Sunday, 13 September 2015

Corby-mania grips Britain!

With the labour Party cognoscenti (Sid and Doris Welfare-State) in apoplexy at the election of their new leader, Conservative Party-sponsored street parties are popping up all over the country as The Toffs celebrate the prospect of being in power ad infinitum.

"Mark my words chummy" said a tired and emotional Tory grandee (Brigadier Maurice Mussolini (retd.)),"The boy Cameron and his fragrant wife will rule forever - we'll make the ambitions of the Third Reich look like pie in the sky!" (at this point the Brigadier appeared to reach sexual climax, but it might have been a seizure).

Ten things you should know about Jeremy Corby.

1. Jeremy is a part-time model and an icon for the followers of the new 'Geography Teacher Crumpled' fashion trend.


Jeremy is here shown modelling the new England rugby away strip.

It is understood that the International Rugby Board have given The Great Leader (TGL) special permission to appear as a replacement should England be losing by more than 20 points in their RWC match against Uruguay.

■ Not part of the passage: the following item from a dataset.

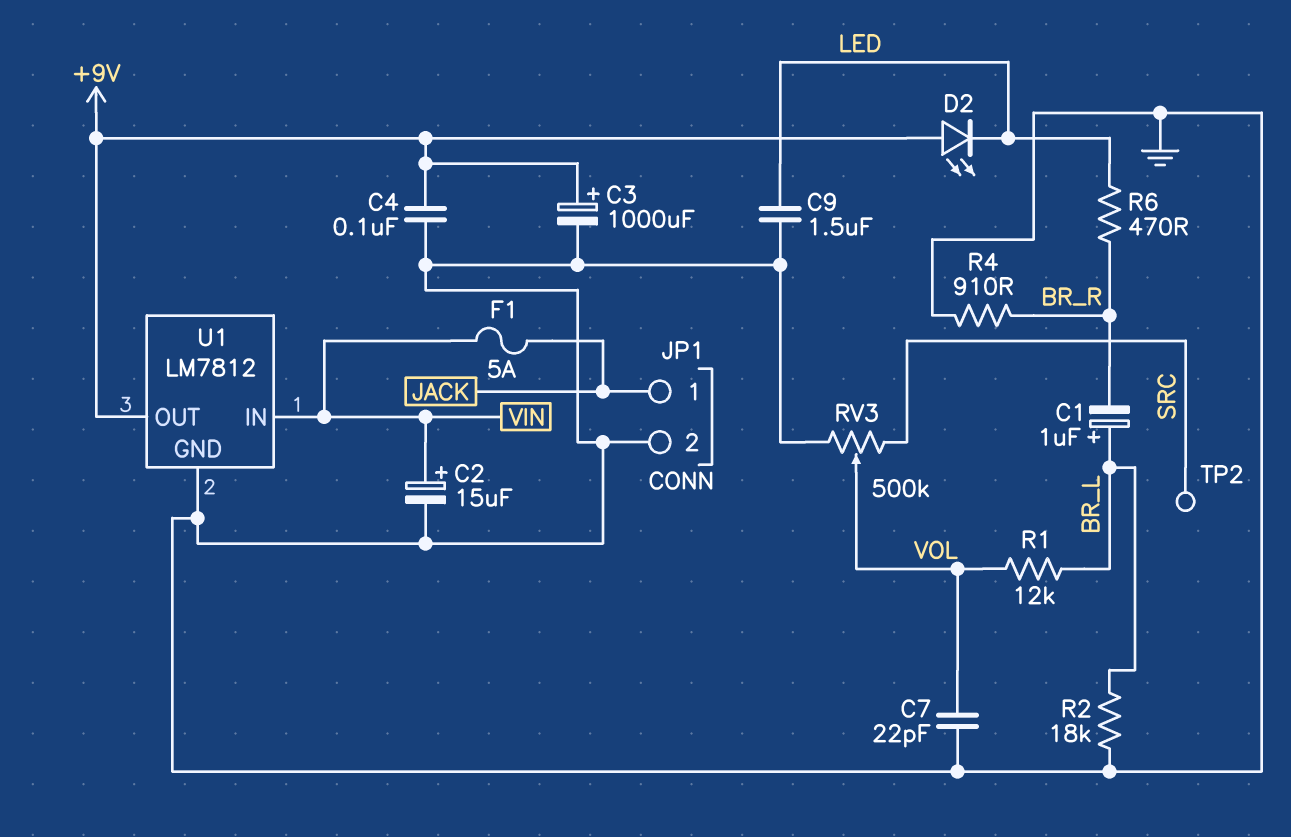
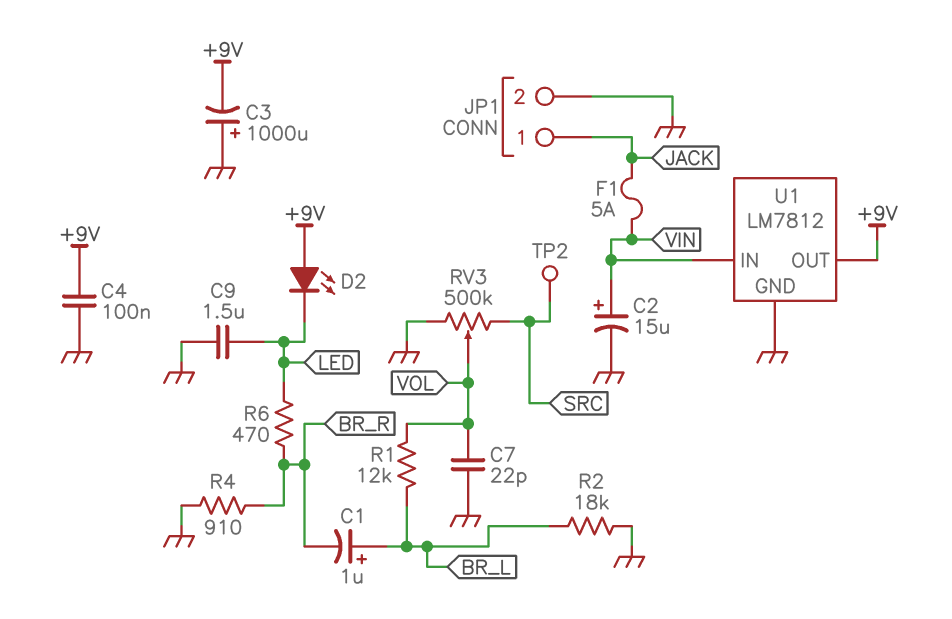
C3: 1000uF (plus +9V, minus GND) -> 1000uF (plus GND, minus +9V)

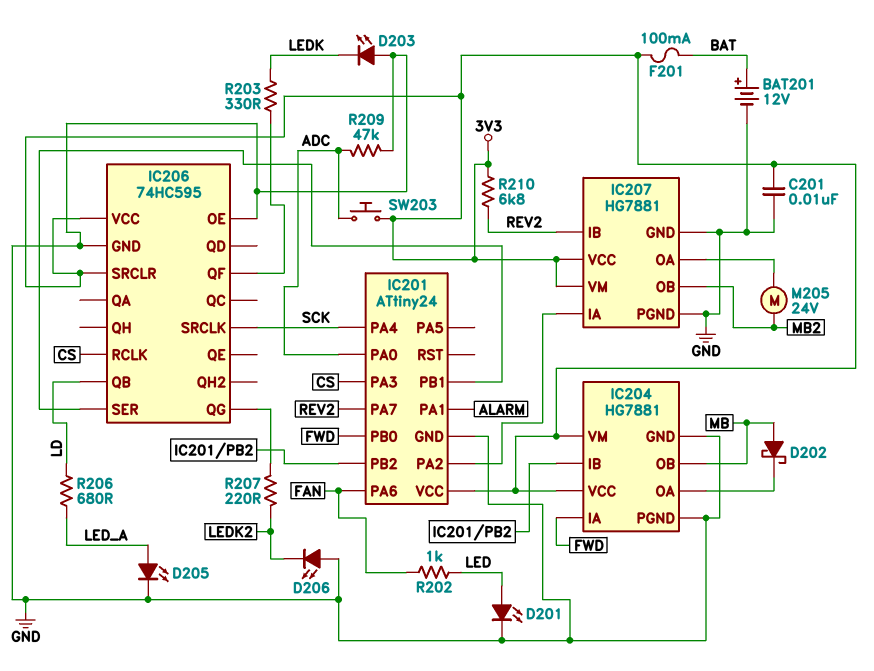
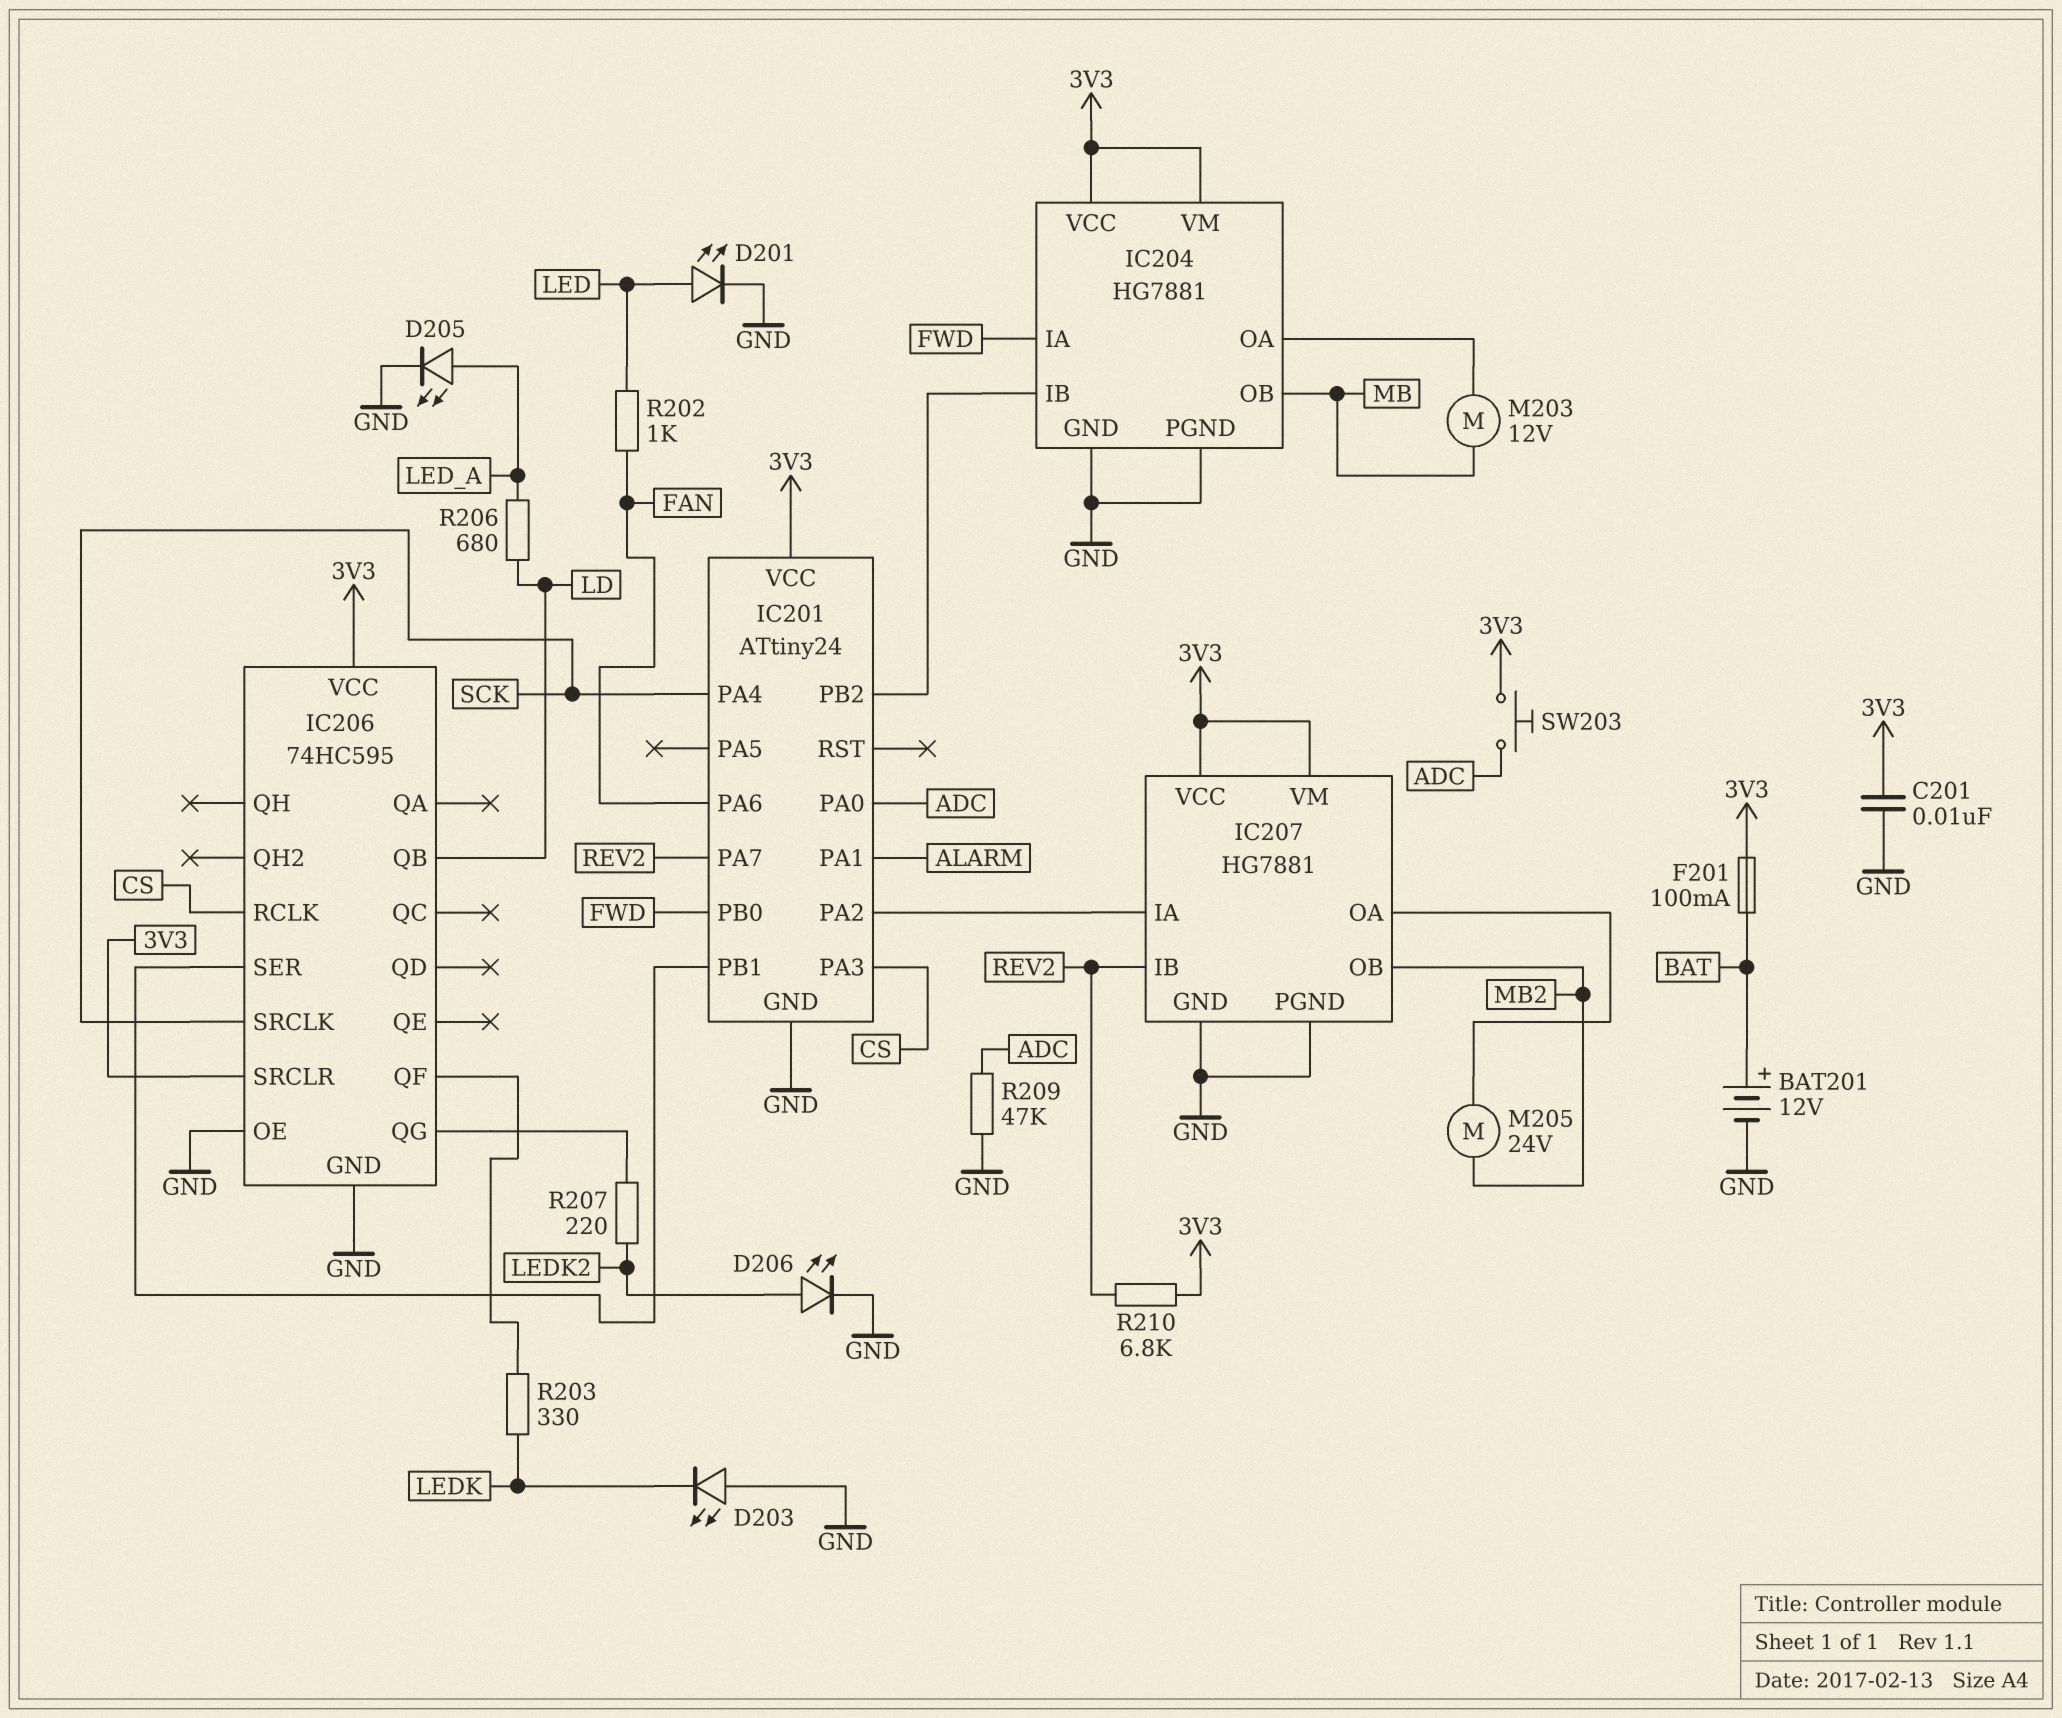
D202: schottky (A MB, K IC204/OA) -> none
D206: LED (A GND, K LEDK2) -> LED (A LEDK2, K GND)
M203: none -> motor 12V (IC204/OA, MB)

TGL will obviously save the game single handed, playing on the left wing.
















2. Jeremy's family made their wealth from Grandpa's invention of the Corby trouser press, the iconic accessory in every hotel room in Britain.


The Corby Press in commemorative red livery to celebrate TGL's erection.

The Corby trouser press has many functions in addition to that of pressing trousers. It does a fine job of warming up take-aways (especially paninis) and has provided great sexual solace to many a lonely travelling salesman during long evenings in Scunthorpe. (Health and Safety hint: Always check the inside of your host's trouser press before inserting anything you value into it. Old chips or fish fingers can easily be removed, but you must make your own decision as to viability should the press have significant internal staining.)





3. Jeremy Corbyn has the same initials as Jesus Christ!

This is, of course, just as you would expect for the True Redeemer as Jeremy's followers call him.
Jeremy Corbyn
JC

















Long hair, beard, charismatic speaker. Coincidence?

I think we should be told.







4. Like Jesus, Jeremy Corbyn was born in humble circumstances, which did not stop him rising to become a leader of men.

Chez Corbyn (stables round the back)

5. JC has a town named after him in Northamptonshire. Corby is described as 'the arsehole of the universe' and is home to more unemployed, alcoholic, Scots ex-patriots than Sauchiehall Street on a Saturday.

6. Jeremy is not just a one-eyed politico, oh no!

 According to the Financial Times, "he loves making jam with fruit grown on his allotment, belongs to the All Party Parliamentary Group for Cheese and is a borderline trainspotter".
He is a vegetarian and a keen cyclist - he does not own a car - as well as being a supporter of Arsenal football club. 
Corbyn Jam
(Editor's note: The above bit purports to be true! The All Party Parliamentary Group for Cheese actually exists and will feature in a future blog.)
7. Jeremy was heavily criticised for inviting Palestinian terrorist group Hamas to Parliament, but explained later that he thought the bloke with the tea towel on his head was promoting hummus which is another of the great man's passions.
8. Jeremy is a serial knobber. He is currently on wife number three having worn out the first two with his incessant demands for tantric sex (with added hummus).
9. TGL is at present taking time out from his highly successful film career to concentrate on turning Britain into a Third World country.
One of JC's finest roles is celebrated in this commemorative philatelic tribute;-
Obi Wanker-Knobby
10. Er..... that's it! (Thank God for that - Ed. Roll on the rugby!)